On one level, the film works an utterly winning rom-com love triangle as Adam and Miriam flirt with reconciliation and Miriam struggles with settling her own desires for motherhood against her betrayal of pursuing a pregnancy behind the back of her current partner, Julia (Andrea Menard), who openly doesn’t want kids. The push and pull between Adam’s love for Miriam, and hers for him, inevitably ties itself to each other’s sexuality, as each former flame blames the other’s sexual preferences for their split. (Adam says that Miriam stopped loving him when Melanie identified as a man, while Miriam cites Adam’s reluctance to be polyamorous for their break-up.) The humorous dynamic between the two is a very funny and candid dialogue about the struggle to articulate variances in sexual orientation even in the contemporary age.
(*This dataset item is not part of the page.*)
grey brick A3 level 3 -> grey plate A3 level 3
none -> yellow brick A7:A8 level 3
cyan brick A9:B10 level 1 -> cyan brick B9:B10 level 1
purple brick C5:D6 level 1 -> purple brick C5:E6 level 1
On another level, though, Two 4 One smartly looks at low the idea of parenting as a heteronormative trait is inherently changing. The film shows the challenges that same-sex couples experience while pursing parenthood, but it also contextualizes the practices used to create families are still born out of love. Similarly, Adam’s own conflict in resolving the pregnancy shows that the rights of trans-people aren’t adequately covered in laws and practices that still define gender in clear-cut male/female binaries. Adam, who identifies as male despite still have a uterus, ovaries, and a fetus, can’t qualify for a termination because he’s legally identified himself as such.
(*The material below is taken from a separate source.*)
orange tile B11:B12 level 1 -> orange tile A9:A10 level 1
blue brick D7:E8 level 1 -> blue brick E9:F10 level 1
Crawford is very good as Adam. He brings an open and likeable hero as Adam struggles with the different elements that make his transition more difficult than he wants it to be. The warmth, sensitivity, and, above all, accessibility of this performance makes Adam’s plight both endearing and relevant. Snieckus is just as good as Miriam and brings a down-to-earth sense of humour that gives the film a big heart as Miriam and Adam alike find that the road to normality is anything but.
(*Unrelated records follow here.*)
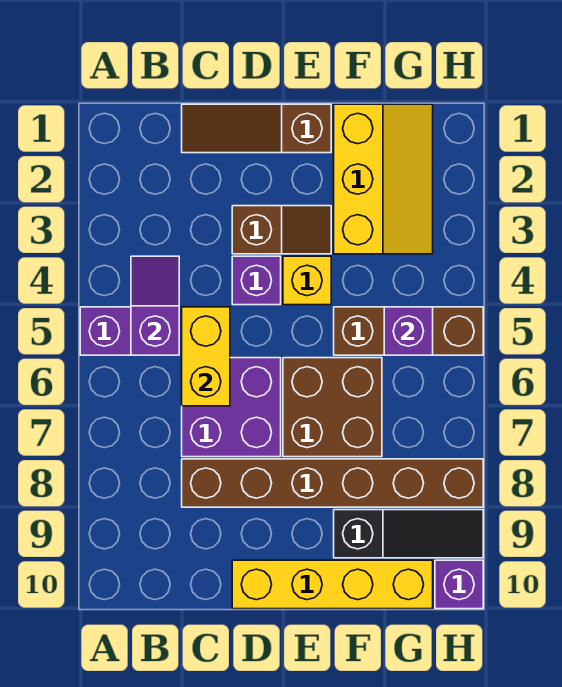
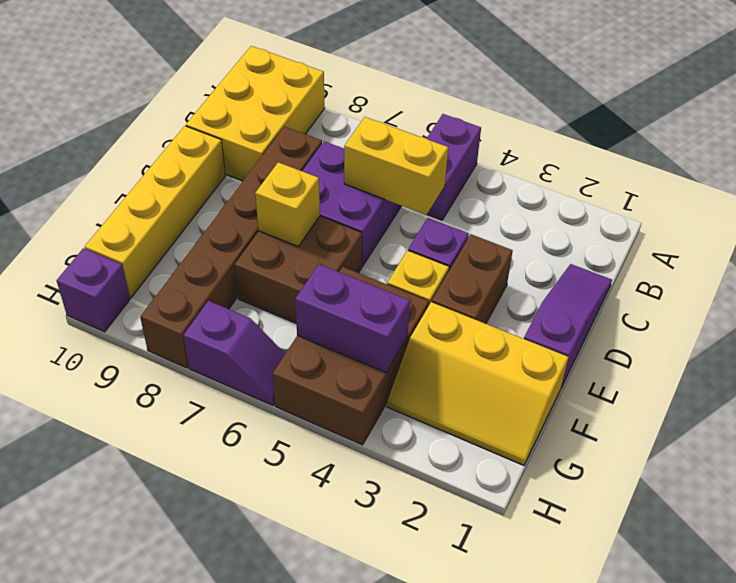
none -> yellow brick A9:C10 level 1
purple slope B4:B5 level 2 top 5 -> purple slope H6:H7 level 1 top 7
brown slope C1:E1 level 1 top E -> purple slope C1:E1 level 1 top E
brown slope D3:E3 level 1 top D -> brown brick D3:E3 level 1
none -> yellow brick E7 level 2
brown brick F5:H5 level 1 -> brown brick F4:H5 level 1
black slope F9:H9 level 1 top F -> none
purple brick G5 level 2 -> purple brick G4:G5 level 2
The pair of leads finds great support in the touching presence of Gabrielle Rose as Adam’s mother Franny, who finds herself in her own conflict when Adam reveals his pregnancy and Franny experiences the prospective thrill of being a grandparent that she long laid to rest. Rose gives her best performance in quite some time as Franny brings some of Two 4 Ones best laughs and most poignant chords alike the grandma-to-be helps her son understand the complicated experience of childbirth while remaining sensitive and respectful of the experience he’s already undergone. “You’d make a great father,” she says sincerely before fondling the pink baby clothes tucked away in her box of Melanie memories. Two 4 One uses a trio of strong, dynamic characters to convey the varied experiences of being a parent and a child alike in families of all spectrums. It’s refreshing to see several permutations of families in Two 4 One and note that none of them fit convention. Featuring great performances and a funny, insightful take on love and family, Two 4 One is one of the year’s best surprises.